An Bord waren zwei Helfer der Alpenrettung sowie vier Mitarbeiter der privaten Luftrettung Service Aérien Français (Saf).

Das Unglück ereignete sich kurz nach 19 Uhr in 1800 Metern Höhe nahe der Gemeinde Bonvillard, in der Region Savoyen. Der Pilot konnte nach ersten Erkenntnissen Alarm auslösen und sich aus dem Helikopter retten.

Wegen des schlechten Wetters gestaltete sich die Rettung und Bergung schwierig, erklärte der zuständige Präfekt der Region, Pascal Bolot.

Die Absturzstelle befindet sich in einem steilen und verschneiten Gebiet. Wegen Nebels wurden die Rettungsarbeiten zusätzlich erschwert, rund 40 Retter am Boden und drei Hubschrauber waren vor Ort.

Der Verletzte wurde über 700 Meter von den Helfen getragen und schließlich über den Landweg ins Universitätskrankenhaus nach Grenoble transportiert.

Frankreichs Präsident schrieb auf Twitter "Um Leben zu retten, nehmen sie alle Risiken auf sich", und weiter: "Die Nation unterstützt die Familien, Freunde und Kollegen dieser französischen Helden".

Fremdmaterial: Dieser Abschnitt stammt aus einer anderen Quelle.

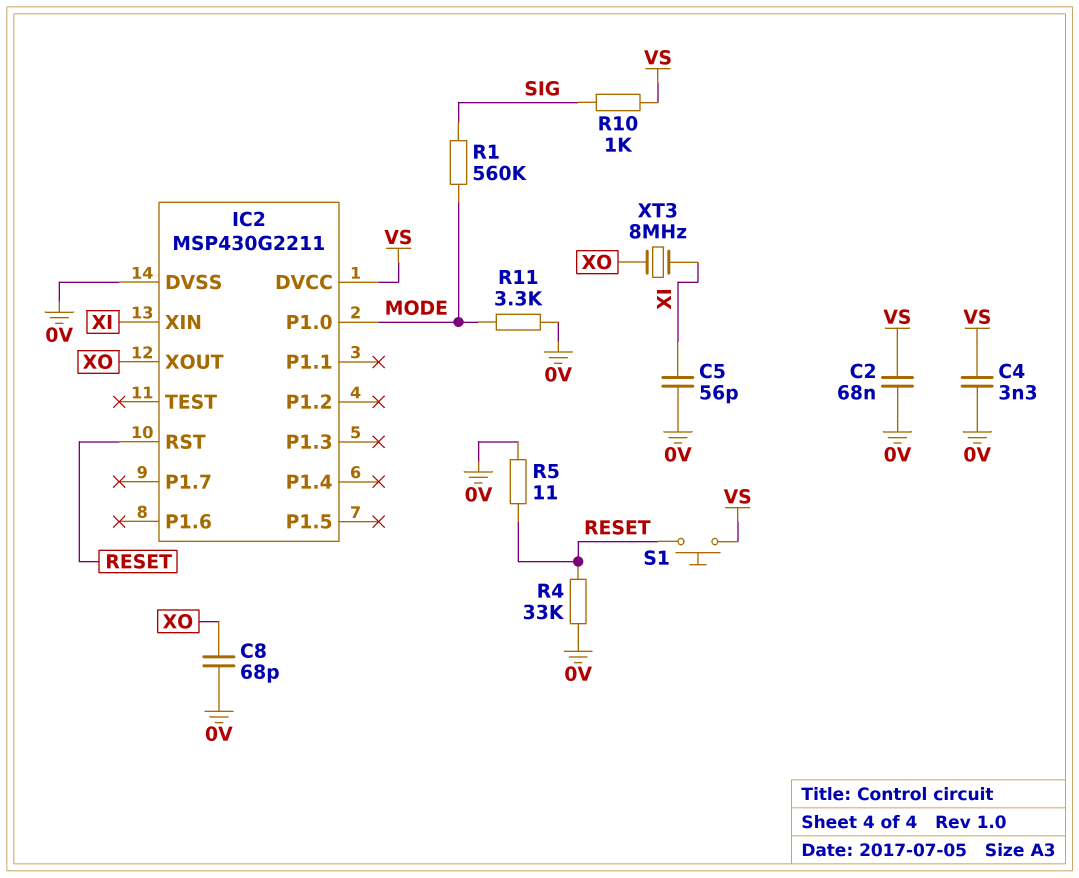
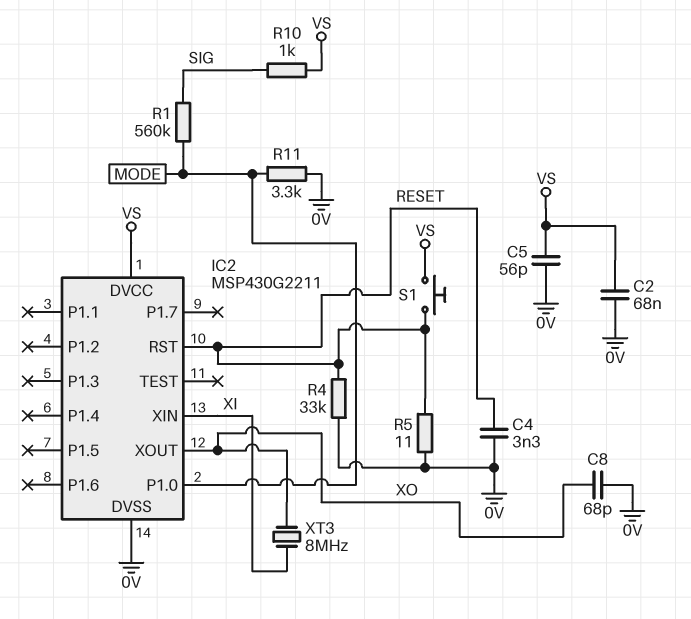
C4: 3.3nF (0V, VS) -> 3.3nF (0V, RESET)
C5: 56pF (0V, XI) -> 56pF (0V, VS)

Die Ursache für den Absturz war zunächst unklar. Die französische Luftsicherheitsbehörde BEA kündigte an, den Vorfall untersuchen zu wollen. Bei dem Helikopter handelte es sich um einen um einen leichten, zweimotorigen Mehrzweckhubschrauber vom Typ Airbus EC135, der oft in der Luftrettung zum Einsatz kommt.